Despite being the poorest country in Europe and registering negative growth in 2009 due to the global financial crisis, the Moldovan economy posted a strong growth of 19% in 2010 and is projected to exhibit double digit growth over the forecast period.
As the growth of the insurance industry is correlated with the country's economic growth, the Moldovan insurance industry recorded negative growth as a result of declining growth in the economy in 2009.
Similarly, the strong revival of the economy in subsequent years had a positive influence on the insurance industry, leading it to grow at a CAGR of 8.2% during the review period and is expected to grow at a CAGR of 10% over the forecast period.
Increased insurance benefits on damaged cars to increase demand for motor insurance
The Moldovan parliament passed a law in April 2012 to increase the amount of insurance benefits paid on insured cars in case of damage.
The decision is expected to act in favor of customers and will, in turn, drive demand for motor insurance products. Prior to this legislation, insurers were using aging coefficients in calculating the compensation for car damage.

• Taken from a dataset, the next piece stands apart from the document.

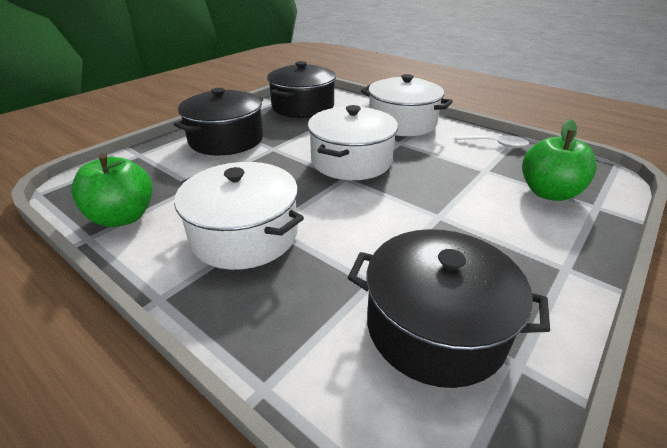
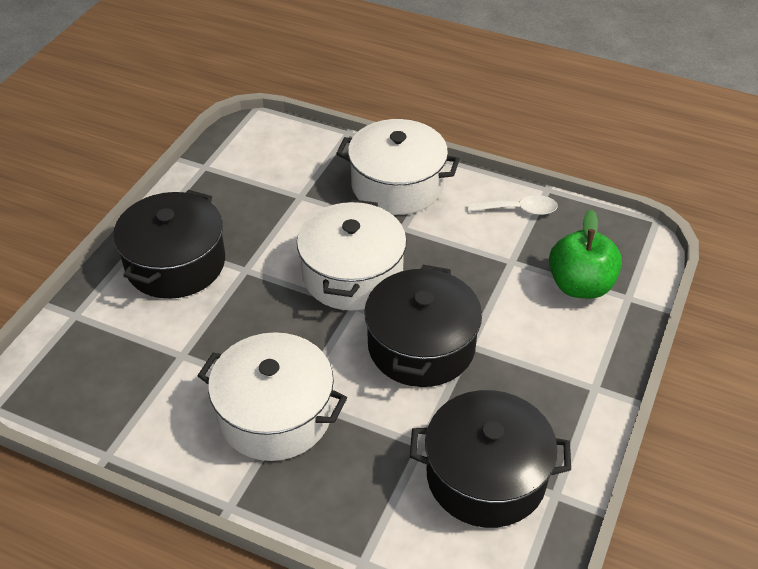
camera: 15 degrees left, 10 degrees up
(123, 217) = (126, 419): green apple -> none
(303, 107) = (250, 171): black pot -> black pot (421, 346)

According to the amendment in legislation, aging coefficients of vehicles will no longer be considered in settlement of claims.

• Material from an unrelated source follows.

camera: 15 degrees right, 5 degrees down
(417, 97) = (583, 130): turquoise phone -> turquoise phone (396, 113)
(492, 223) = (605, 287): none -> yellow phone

he benefits paid to insured persons will be in line with the extent of damage and the benefits will be paid in full for cars between three and four years old. Moreover, the price of insurance will remain same.

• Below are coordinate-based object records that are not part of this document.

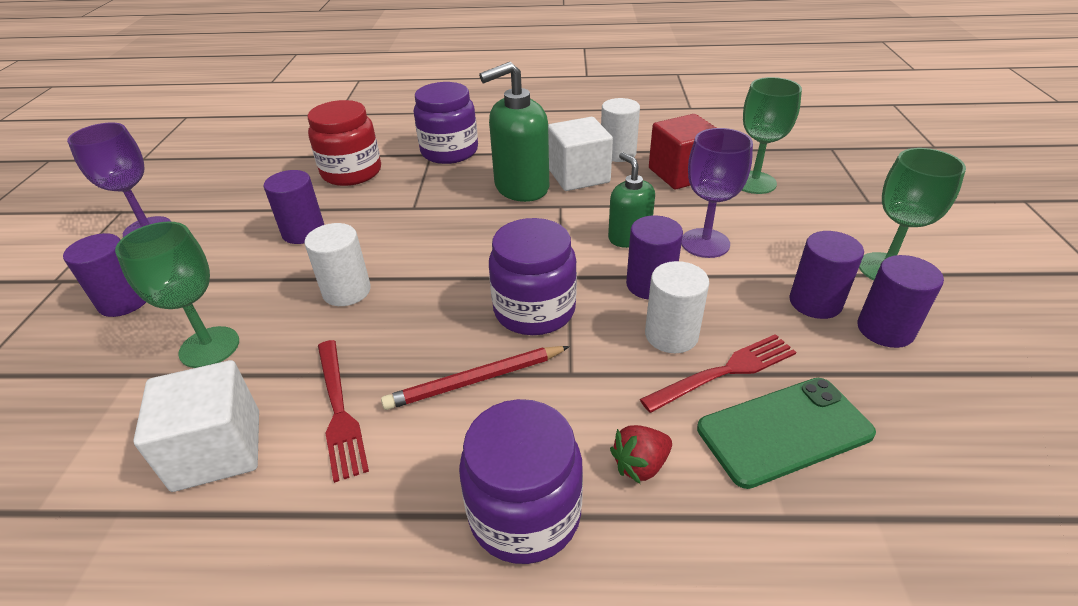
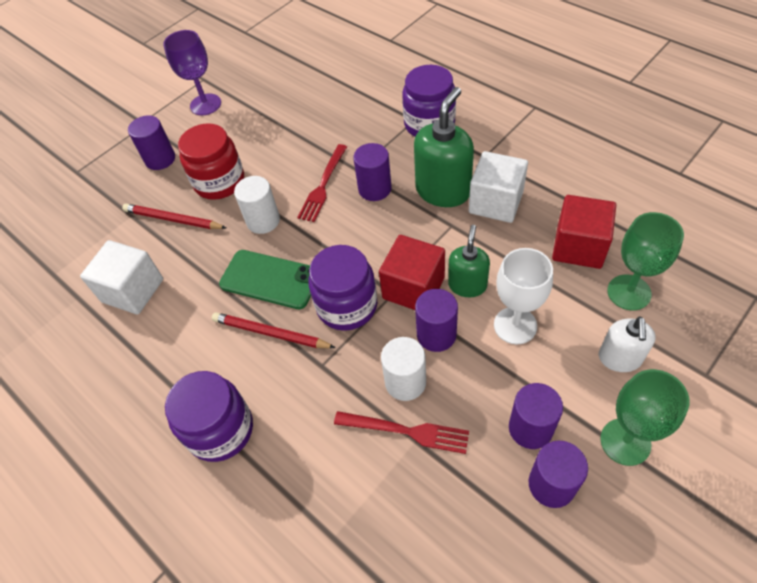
camera: 45 degrees right, 15 degrees up
(209, 347) = (173, 219): green goblet -> red pencil
(303, 232) = (279, 155): purple cylinder -> purple cylinder (375, 189)
(339, 410) = (195, 305): red fork -> red fork (323, 185)
(351, 172) = (349, 112): red jar -> red jar (219, 182)
(521, 187) = (443, 190): green soap dispenser -> green soap dispenser turned 105 degrees clockwise
(583, 263) = (413, 288): none -> red cube
(618, 153) = (551, 195): white cylinder -> none
(640, 465) = (297, 449): red strawberry -> none
(705, 243) = (515, 325): purple goblet -> white goblet
(784, 431) = (393, 494): green phone -> green phone (270, 279)
(806, 222) = (619, 358): none -> white soap dispenser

Savings and credit institutions to sell insurance policies
The amendment made by the Moldovan parliament in April 2012 opens new distribution channels in the insurance industry.
The recent amendment enables credit and savings institutions to sell insurance policies. Until recently, only insurance companies were allowed to sell insurance policies. The opening of these new distribution channels is expected to encourage the growth of the insurance industry.
Brokers gain more share in insurance industry
The brokers' distribution channel is increasingly gaining prominence in the Moldovan insurance industry. The share of brokers, in terms of gross written premiums generated, increased from 23% in 2010 to 30% in 2011.
The distribution channel generated 93% of its revenues from the non-life insurance segment (including personal accident and health insurance) and the rest from the life insurance segment.
High loss ratio in the non-life insurance segment remains a key concern
The Moldovan industry recorded high fluctuations in loss ratio during the review period across the three insurance segments. Moreover, the loss ratio was fairly high in the non-life segment throughout the review period.
Non-life insurance is the major segment in the Moldovan insurance industry and a loss ratio as high as 85% during the review period is expected to push the combined ratio over 100%.
A combined ratio of more than 100% reflects underwriting losses which is a concern for the industry as a whole. The loss ratio of the non-life segment stood at 68.4% in 2011.